What exactly is the inscrutably named Language Model? A Language Model is a probability distribution over sequences of words. If you don’t have a statistics/probability background however, this won’t mean anything at all, so let’s focus on the intuition a bit before we jump into the math of it. Say you were trying to translate a sentence from French into English. The French sentence could be something like: “J’aime bien la PNL!”. The problem with translating this is that there are a huge number of ways that one could translate it, for example: “I love NLP!” or “I really like NLP!” or even “I like well the NLP!”. What we need to be able to do is take all these possible translations and ask which one sounds the most “English”. That’s where the Language Model comes in. The ideal Language Model would be able to tell you that “I love NLP!” is way more “English” than “I like well the NLP!”, despite the latter having a closer correspondance with the actual French words.
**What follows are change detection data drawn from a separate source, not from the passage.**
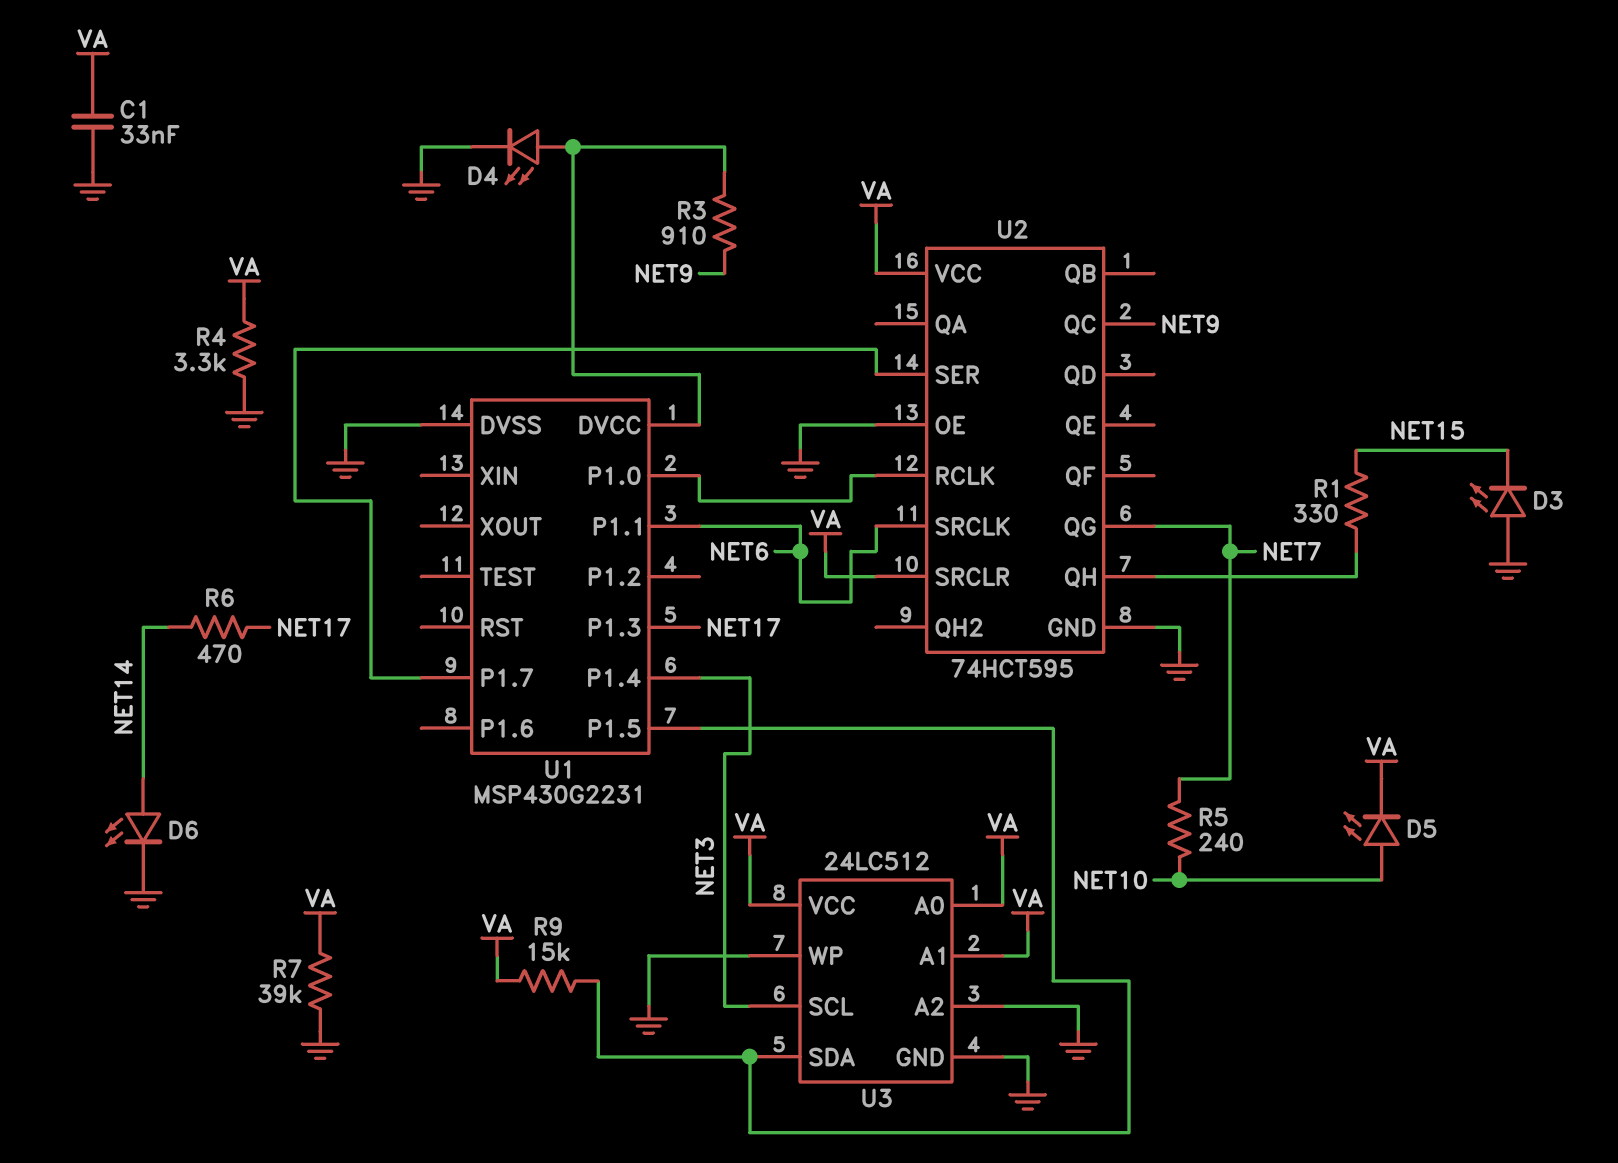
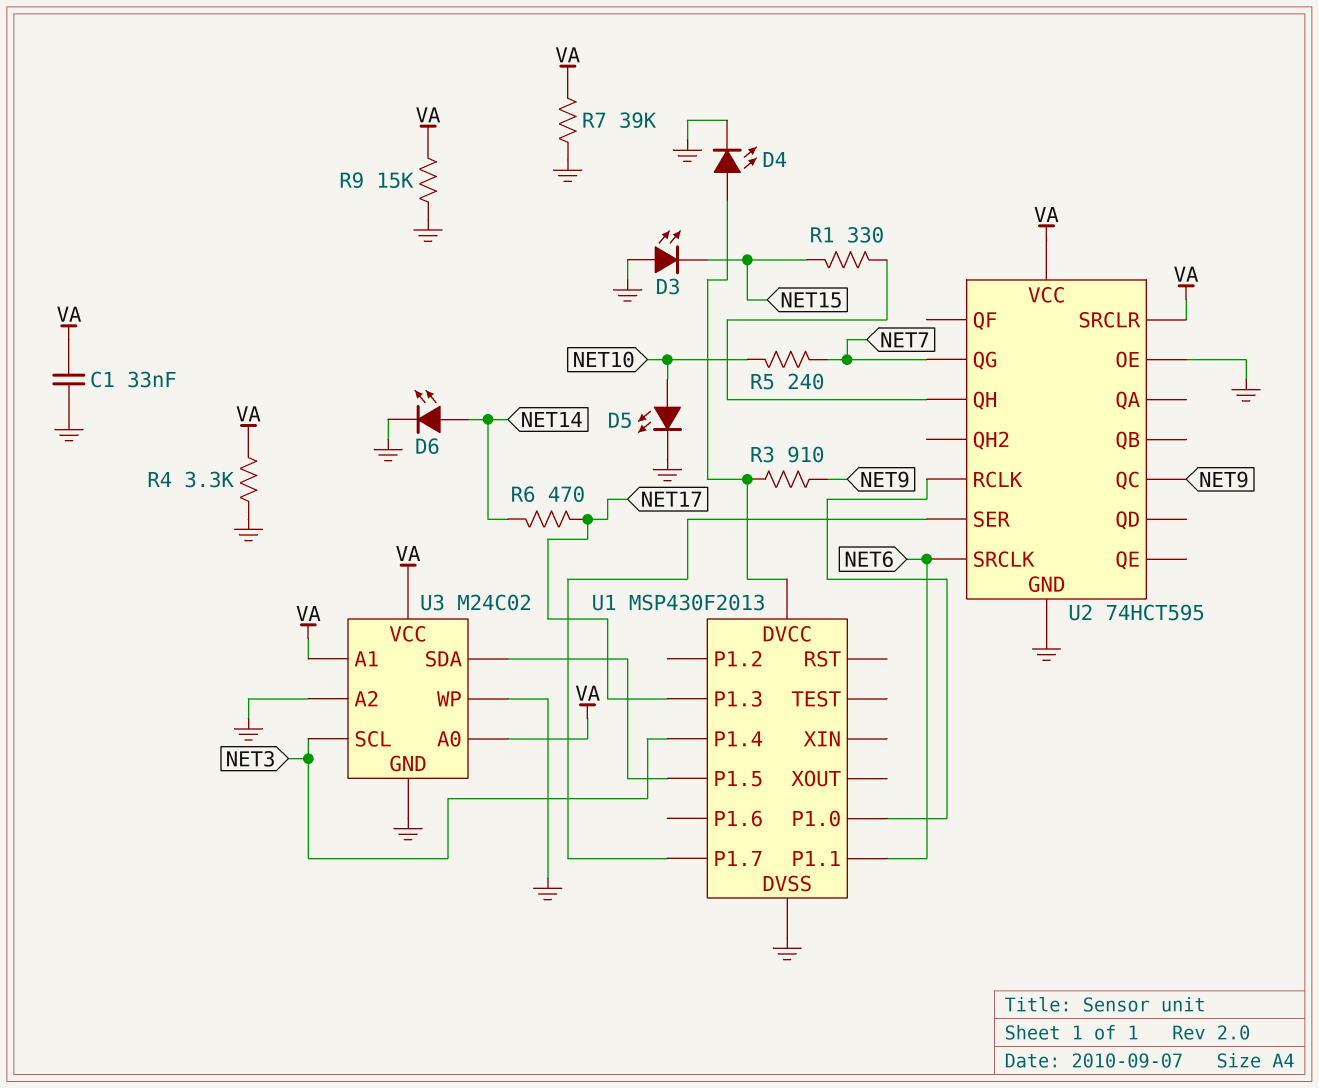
D5: LED (A NET10, K VA) -> LED (A NET10, K GND)
R9: 15k (U1/P1.5, VA) -> 15k (GND, VA)
U1: MSP430G2231 -> MSP430F2013
U3: 24LC512 -> M24C02

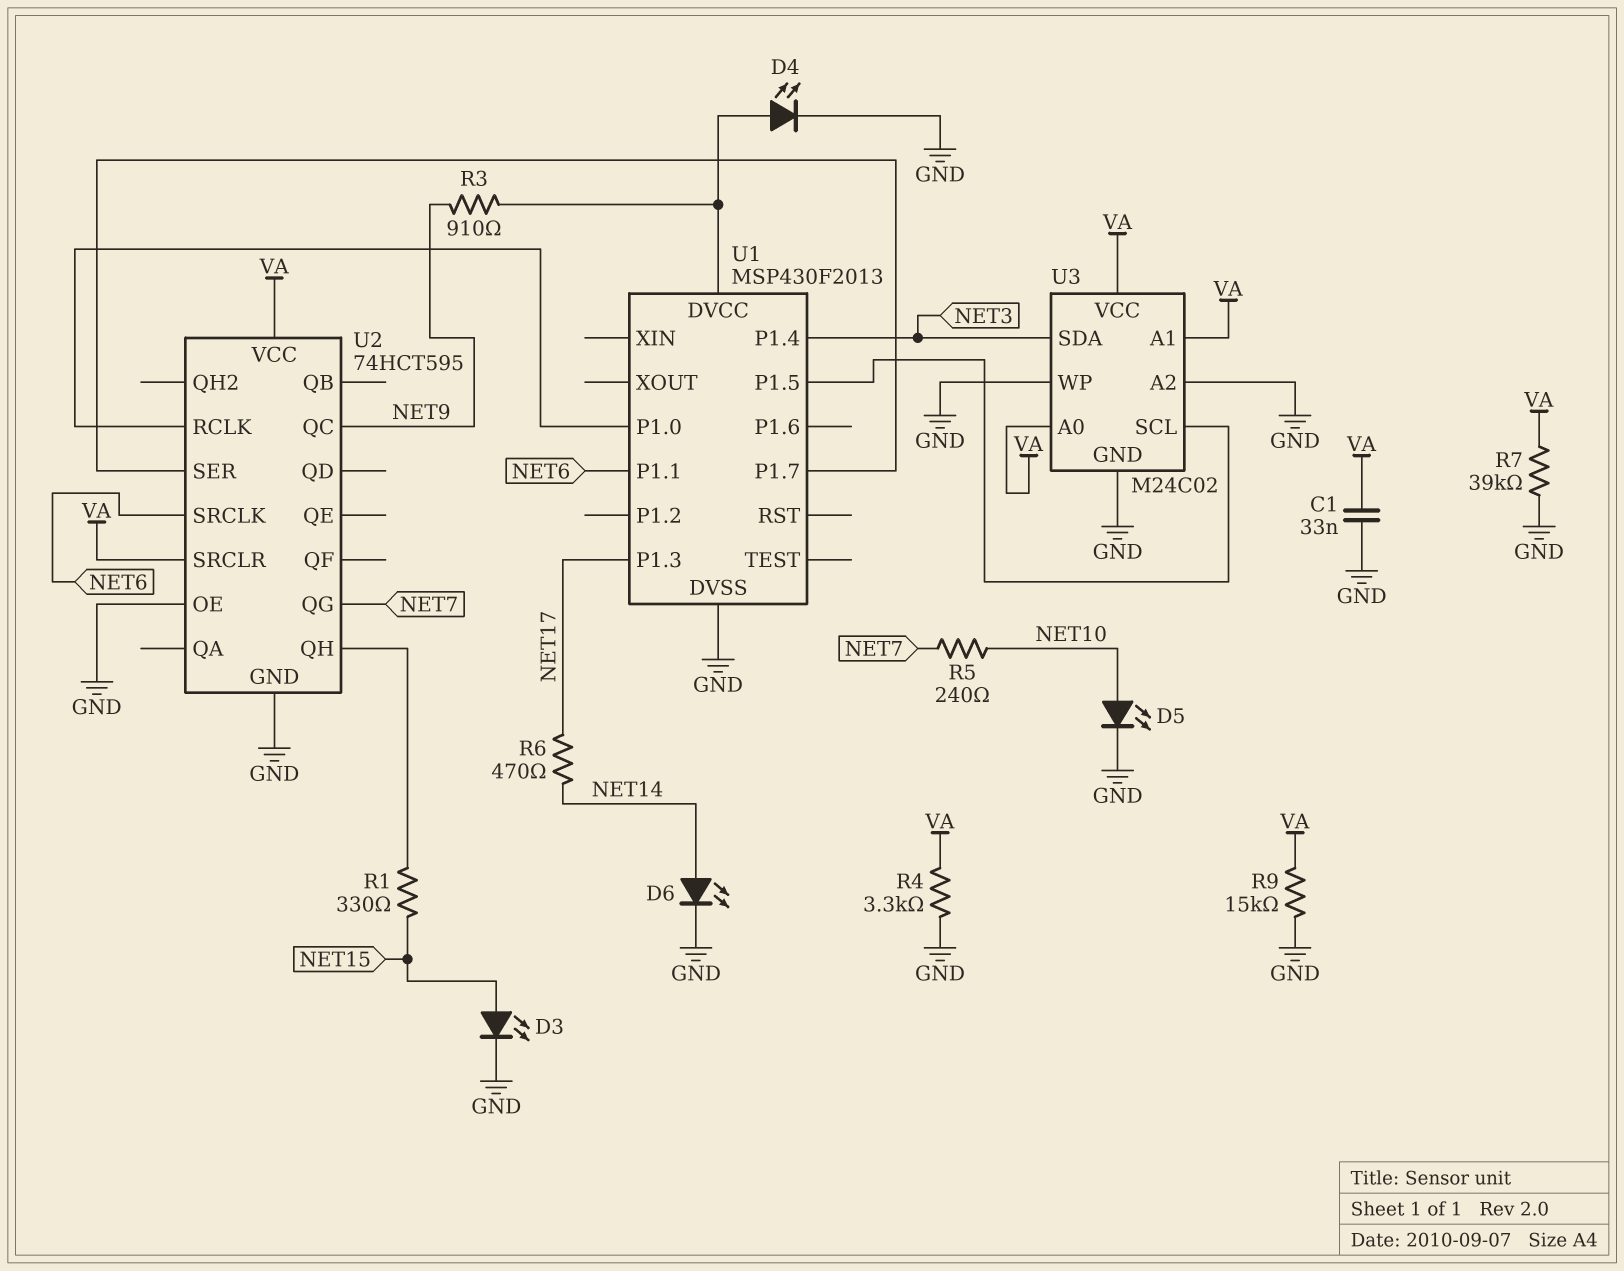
D3: LED (A GND, K NET15) -> LED (A NET15, K GND)
U3 pin SCL: NET3 -> U1/P1.5
U3 pin SDA: U1/P1.5 -> NET3

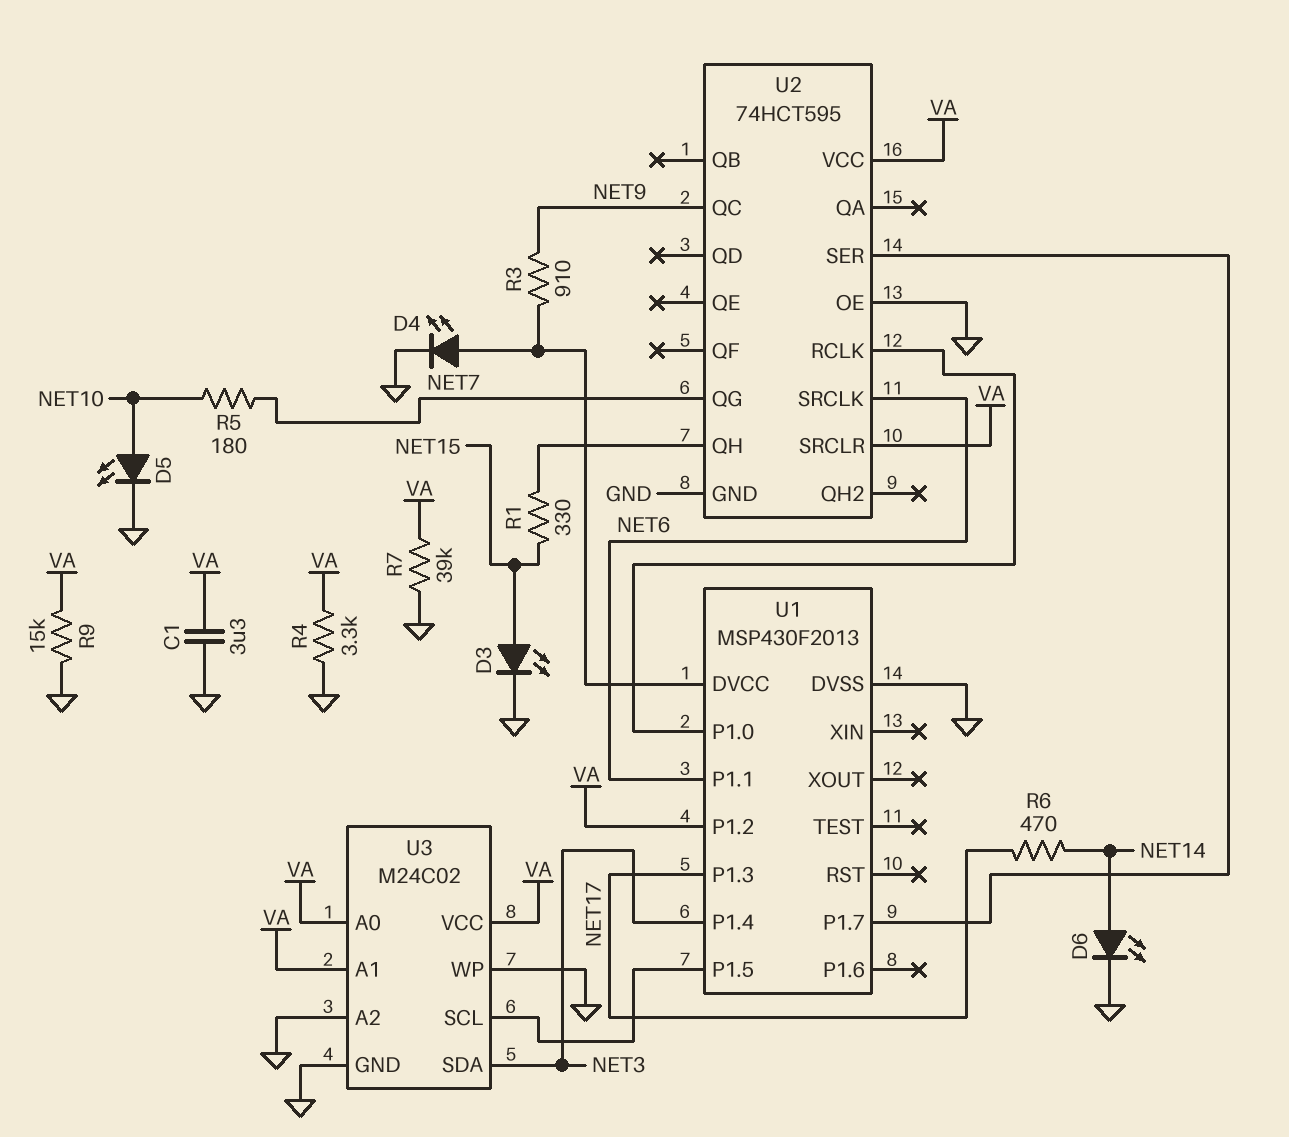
C1: 33nF (GND, VA) -> 3.3uF (GND, VA)
R5: 240 (NET7, NET10) -> 180 (NET7, NET10)
U1 pin P1.2: none -> VA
Great, so now that we know what a Language Model does we need to ask ourselves how a Language Model does it. The old tried and true methods are called N-gram Language Models, and they actually are pretty much always a competitive baseline. Essentially the way that they work is they take an n-gram (an ordered tuple of n words) and they estimate the probability of a sequence of words as the product of the probabilities of all of it’s constituent n-grams. More intuitively, if you are given the sentence: “The cat is pretty neat”, you can break it down into bigrams (n-grams with 2 items) which would look like this: (The, cat), (cat, is), (is, pretty), (pretty, neat). From here, the probability of the entire string is just the product of the probability of each bigram, which is calculated from some larger corpus of data as:
# of times W2 follows W1 / total # of times W1 is used
or intuitively, the relative frequency that W2 is used after W1. In practice, these n-gram Language Models has a significant drawback: the larger the corpus the amount of possible n-grams grows exponentially. In short, we need a way of calculating the probability of a sentence which alleviates this curse of dimensionality
The solution to this problem as proposed in Bengio et al., 2003 is to use distributed representations of words and train those representations and a joint probability function via a Neural Network. Unfortunately an in depth explaination of what a Neural Network is is beyond the scope of this blog post, so I will simply direct you to some great resources here. An incredibly simple explaination would be that for each word wi, a d-dimensional vector vi is used to represent it. Initially these vectors are randomly assigned, but during the training of the Network they are adjusted to minimize some loss function J. The Network attempts to compute the probability of a word wi+k+1 appearing as the word after a k length window of words wi, wi+1, …, wi+k. By training to maximize the log-likelihood of the correct wi+k+1, the Network adjusts the parameters of the prediction function and the parameters of the vector representations to reflect the distributional statistics of the corpus. The end result is a Network that is capable of computing the probability of wi+k+1 coming after a k-gram (look familiar?) and continuous fixed-dimensional representations of words. If none of the above made sense to you that’s fine, it will be explored more in depth in the next section where we begin to implement this model in Tensorflow.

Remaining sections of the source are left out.